Can we be saints? (Heinrich Grosskopf)

At this time of the year, we celebrate “All Saints’ Day.”

For many people the word “saint” could barely be understood, simply because the word isn’t used that regularly anymore. When it is used, it refers to something of the religious sphere. Churches still bear names like St. Andrew’s, or St. Luke’s. But what does it refer to?

It does indeed refer to “holy ones”, people that are set apart by God to be sanctified.

Frank Logue asks, “How do you define a person that is a saint? Would you know a real-life saint if you met one?”

Try this definition: “A saint is a dead sinner, revised and edited.” This comes from the early 20th-century satirist Ambrose Bierce in his 1906 work, The Cynic’s Word Book, where he defined saints as revised and edited sinners presumably because if we knew the truth of the saint’s life, we would find a truth more complicated and less holy than the legend.

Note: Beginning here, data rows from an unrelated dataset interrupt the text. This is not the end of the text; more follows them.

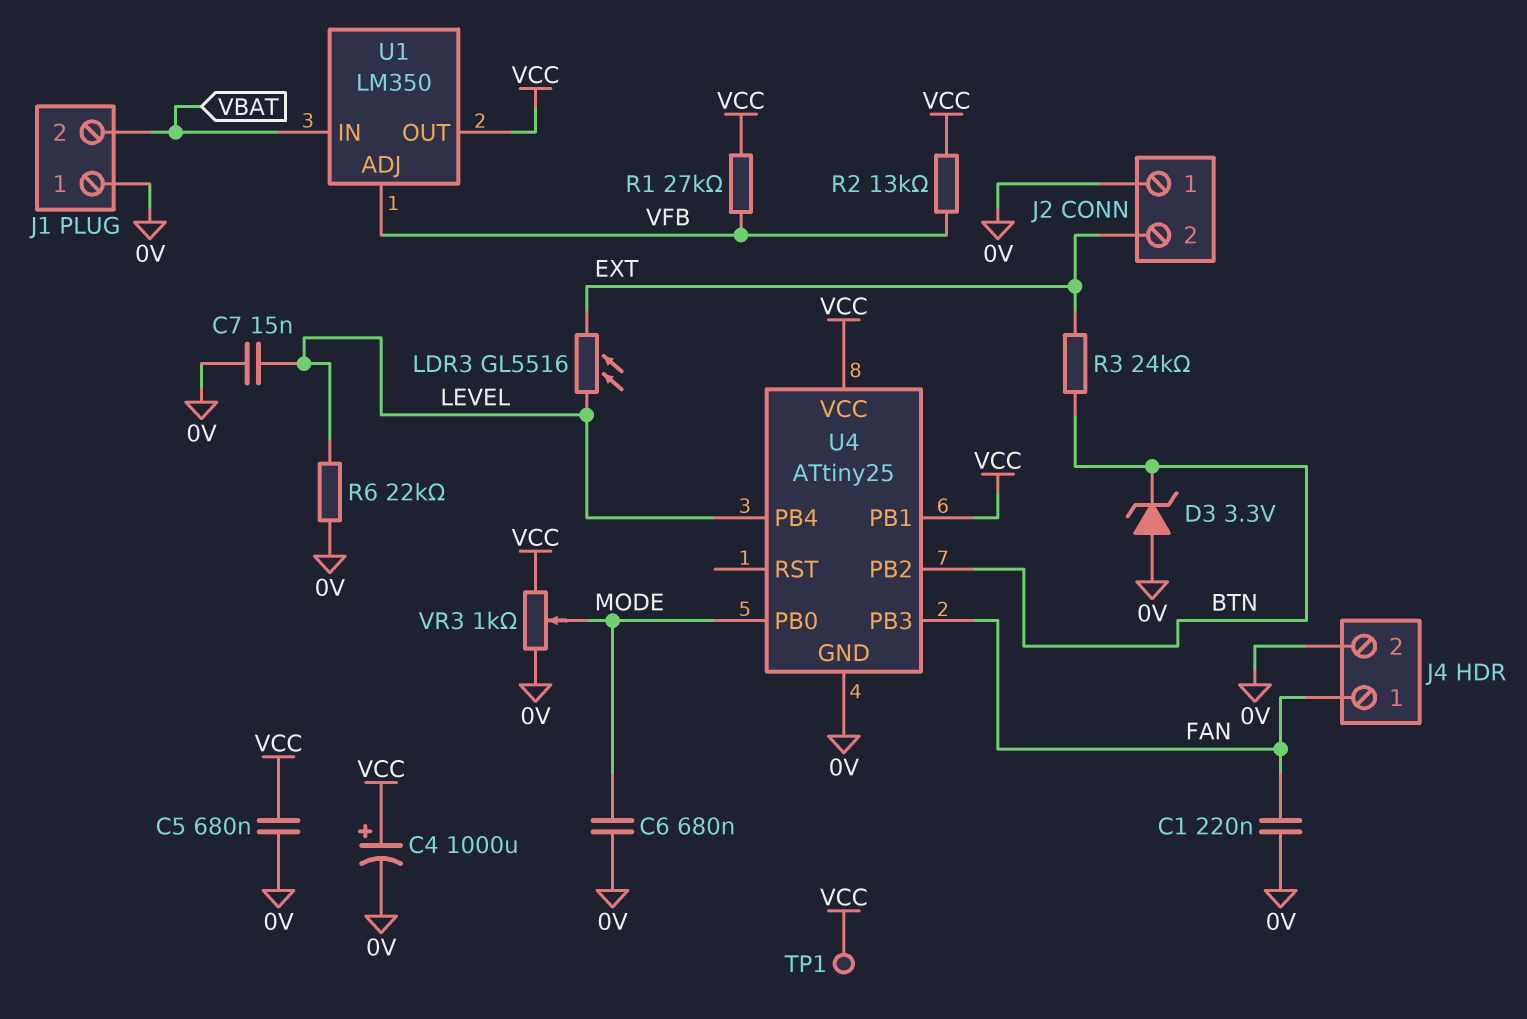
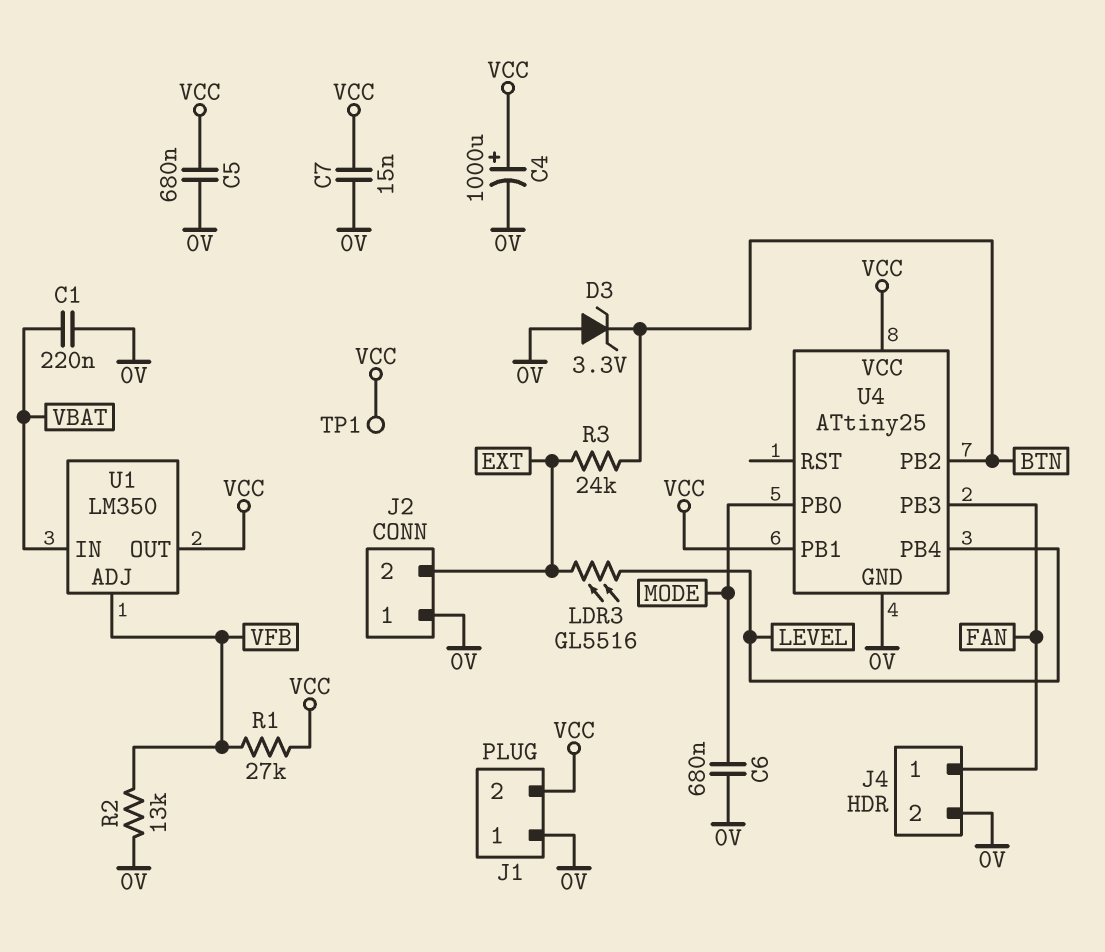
C1: 220nF (0V, FAN) -> 220nF (0V, VBAT)
C7: 15nF (0V, LEVEL) -> 15nF (0V, VCC)
J1 pin 2: VBAT -> VCC
R2: 13k (VCC, VFB) -> 13k (0V, VFB)
R6: 22k (0V, LEVEL) -> none
VR3: 1k (0V, VCC, wiper MODE) -> none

Indeed, as human beings, we would never be able to be identified as saints on our own. From a divine perspective, things get turned around.

The miracle of it all is that a Christian is not made a saint by their actions.

Perhaps this is why the snarky definition offered by Ambrose Bierce proves oddly accurate and soundly scriptural. Bierce defined a saint as “A dead sinner, revised and edited.” We find the same in scripture and our own lives. All of us are sinners. Not one of us is pure.

What makes someone a saint is not that they are holy, but that God is holy. Everyone of us in baptism is buried with Christ in his death to rise with him in the resurrection. We are all called to be dead to sin and alive to God.

We don’t do any actions to earn or deserve God’s grace and love, which have already been given to us freely. Instead, we love our neighbours as ourselves in response to that love from God, expecting nothing in return as God has given us everything.

Many other dead sinners need to know that God loves them just as they are but wishes to work on revising and editing.

We don’t define saints. God does. God, three-in-one, Father, Son and Holy Spirit wishes that all would gather around God’s heavenly throne in that saintly chorus, singing “Holy, holy, holy”, even you and me.